DETAILED DESCRIPTION

FIG. 1 illustrates a wireless device 100 including a horizontal antenna array 110 and a substantially circular metallic shaping plate 120 for effectuating a change in a radiation pattern emitted by the horizontal antenna array 110.

The horizontal array 110 of FIG. 1 may include a plurality of antenna elements coupled to a radio frequency feed port. Selectively coupling two or more of the antenna elements to the radio frequency feed port may generate a substantially omnidirectional radiation pattern having less directionality than the directional radiation pattern of a single antenna element. The substantially omnidirectional radiation pattern may be substantially in the plane of the horizontal antenna array.

In some embodiments, the horizontal antenna array may include multiple selectively coupled directors configured to cause a change in the substantially omnidirectional radiation pattern generated by the horizontal antenna array. In such an embodiment, the antenna elements may be permanently coupled to a radio frequency feed port. The directors, however, may be configured such that the effective length of the directors may change through selective coupling of one or more directors to one another.

For example, a series of interrupted and individual directors that are 0.1 cm in length may be selectively coupled in a manner similar to the selective coupling of the aforementioned antenna elements.
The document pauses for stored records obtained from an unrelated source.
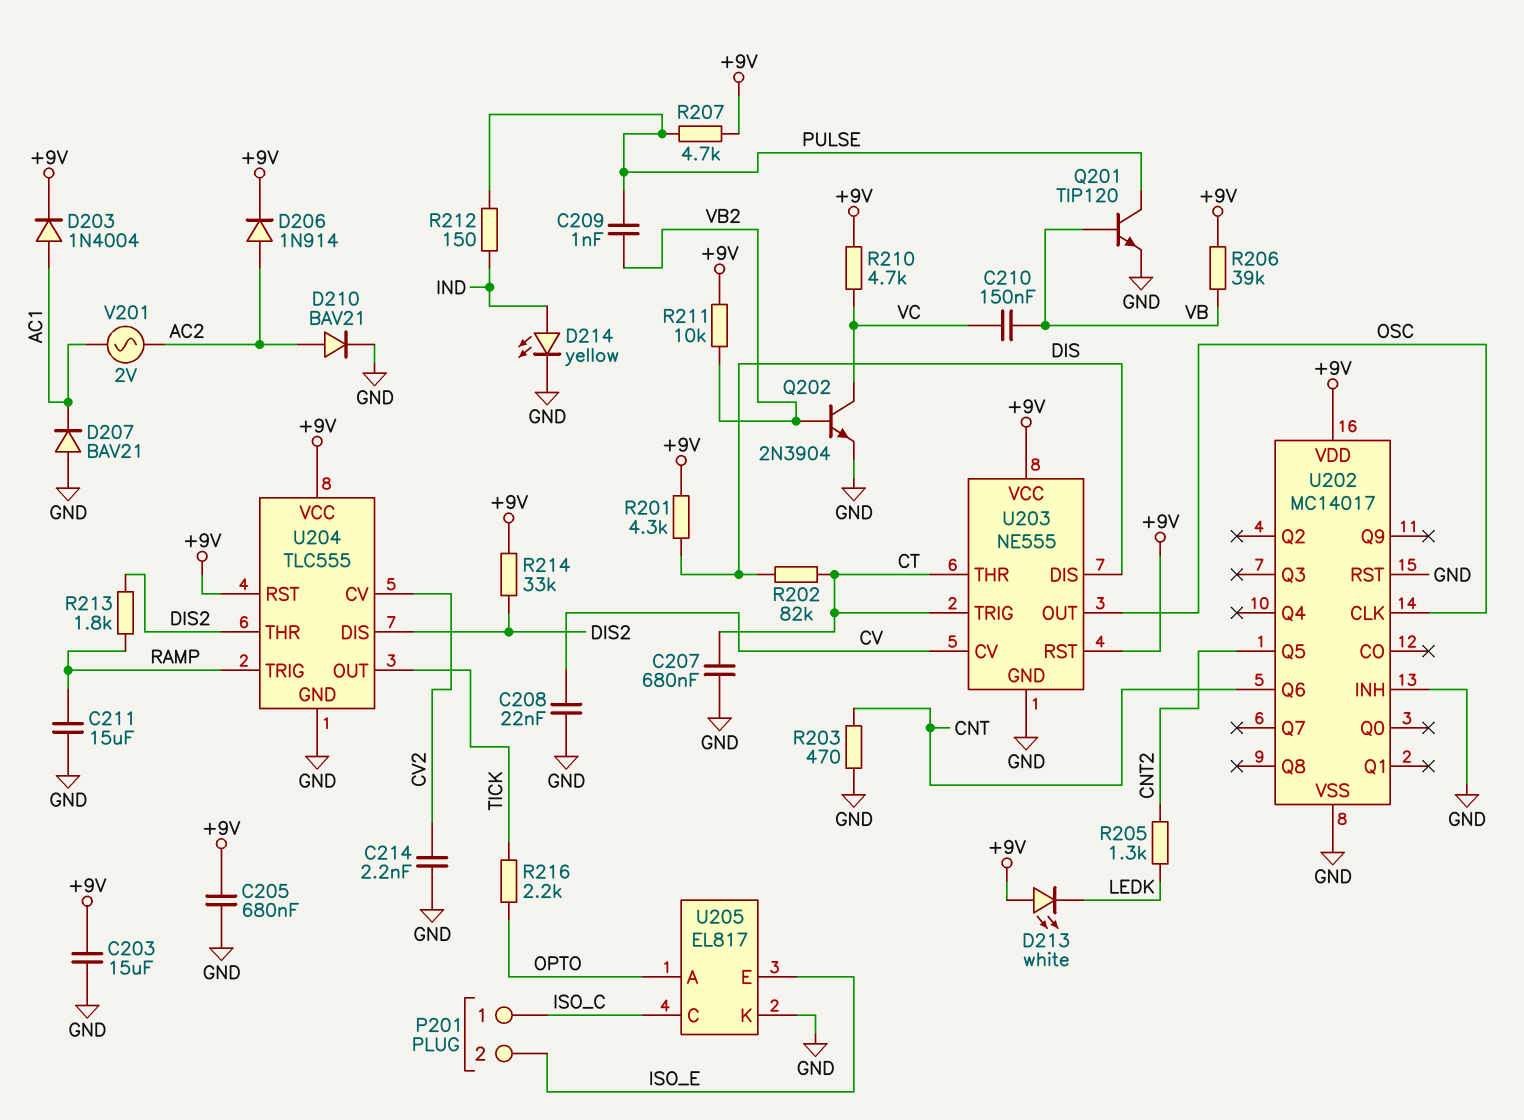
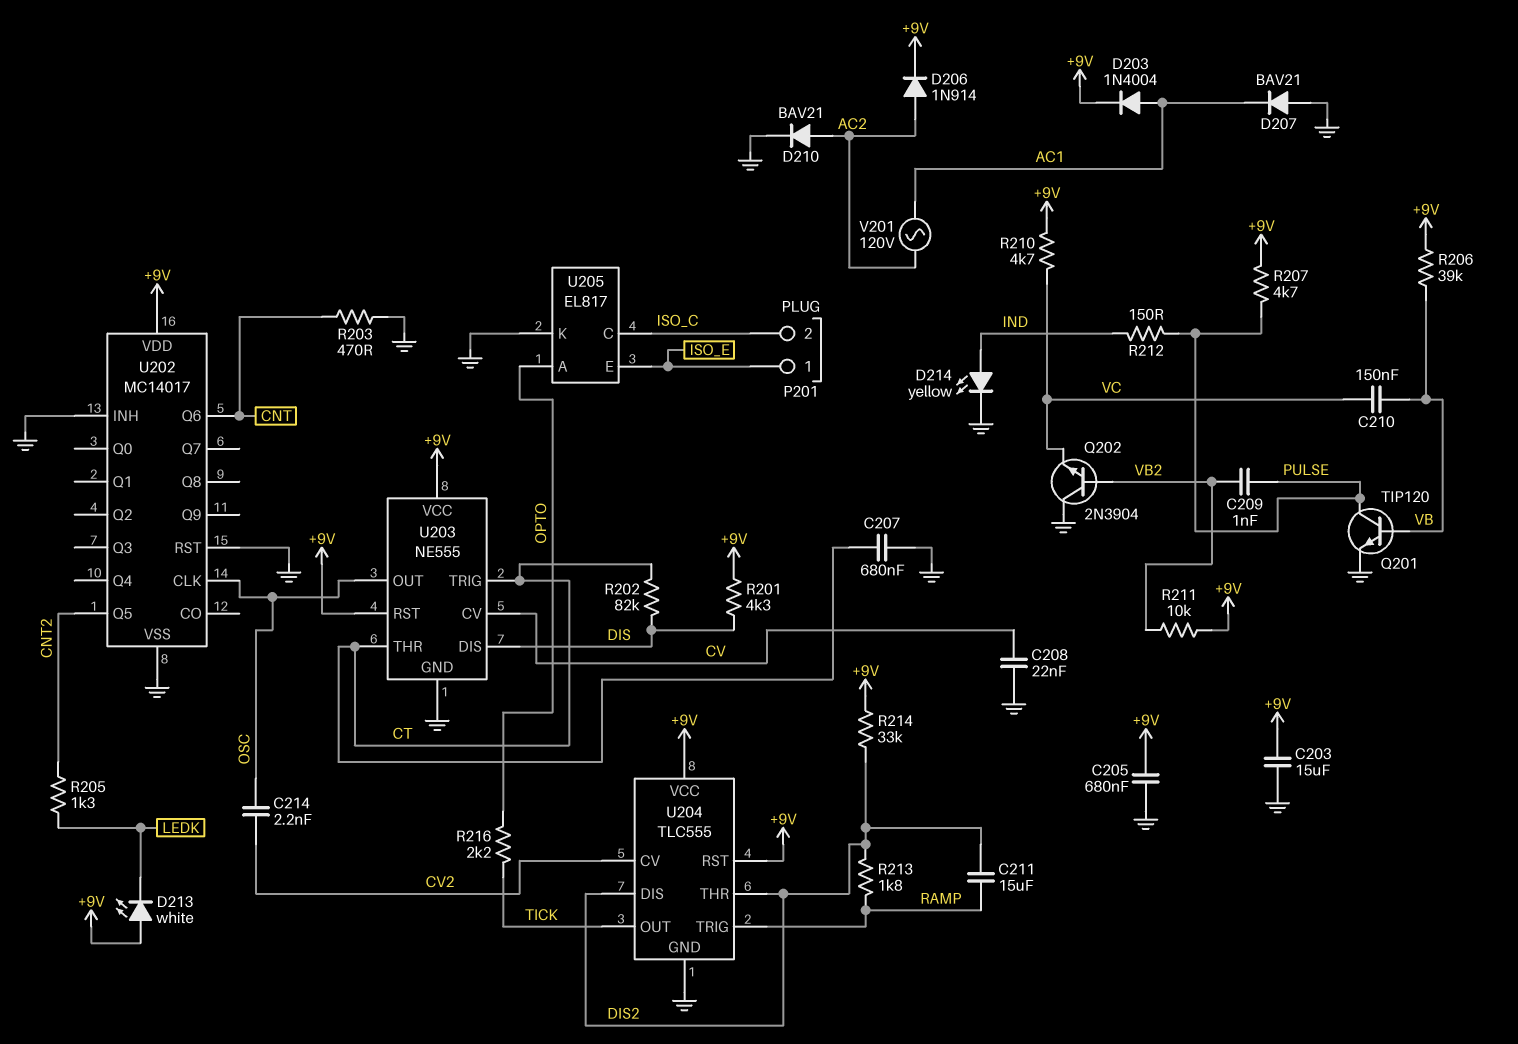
C211: 15uF (GND, RAMP) -> 15uF (DIS2, RAMP)
C214: 2.2nF (CV2, GND) -> 2.2nF (CV2, OSC)
P201 pin 1: ISO_C -> ISO_E
P201 pin 2: ISO_E -> ISO_C
Q202: NPN 2N3904 (B VB2, C VC, E GND) -> NPN 2N3904 (B VB2, C GND, E VC)
V201: AC 2V (AC1, AC2) -> AC 120V (AC1, AC2)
By coupling together three of the aforementioned 0.1 cm directors, the directors may effectively become reflectors that reflect and otherwise shape the RF pattern emitted by the active antenna elements. RF energy emitted by an antenna array may be focused through these reflectors (and/or directors) to address particular nuances of a given wireless environment. Similar selectively coupled directors may operate with respect to a metallic shaping plate as is further discussed below.

While a horizontal antenna array (110) has been referenced, vertical or off-axis antenna arrays may also be implemented in the practice of the present invention. Likewise, multiple polarization antennas (e.g., an antenna system comprising a two horizontal and a single vertical antenna array) may be used in the practice of the present invention.

In FIG. 1, the horizontal antenna array 110 is enclosed within housing 130. The size and configuration of the housing 130 may vary depending on the exact nature of the wireless device the housing 130 encompasses. For example, the housing 130 may correspond to that of a wireless router that creates a wireless network via a broadband connection in a home or office. The housing 130 may, alternatively, correspond to a wireless access point like that of U.S. design patent application No. 29/292,091. The physical housing of these devices may be a light-weight plastic that offer protection and ventilation to components located inside. The housing of the wireless device may, however, be constructed of any material subject to the whims of the particular manufacturer.

FIG. 1 also illustrates a metallic shaping plate 120 coupled to the interior of the housing 130. In FIG. 1, the metallic shaping plate 120 is substantially centered with respect to the central, vertical axis of the horizontal antenna array 110. The static position of the metallic shaping plate 120 causes a change in the substantially omnidirectional radiation pattern generated by the horizontal antenna array 110.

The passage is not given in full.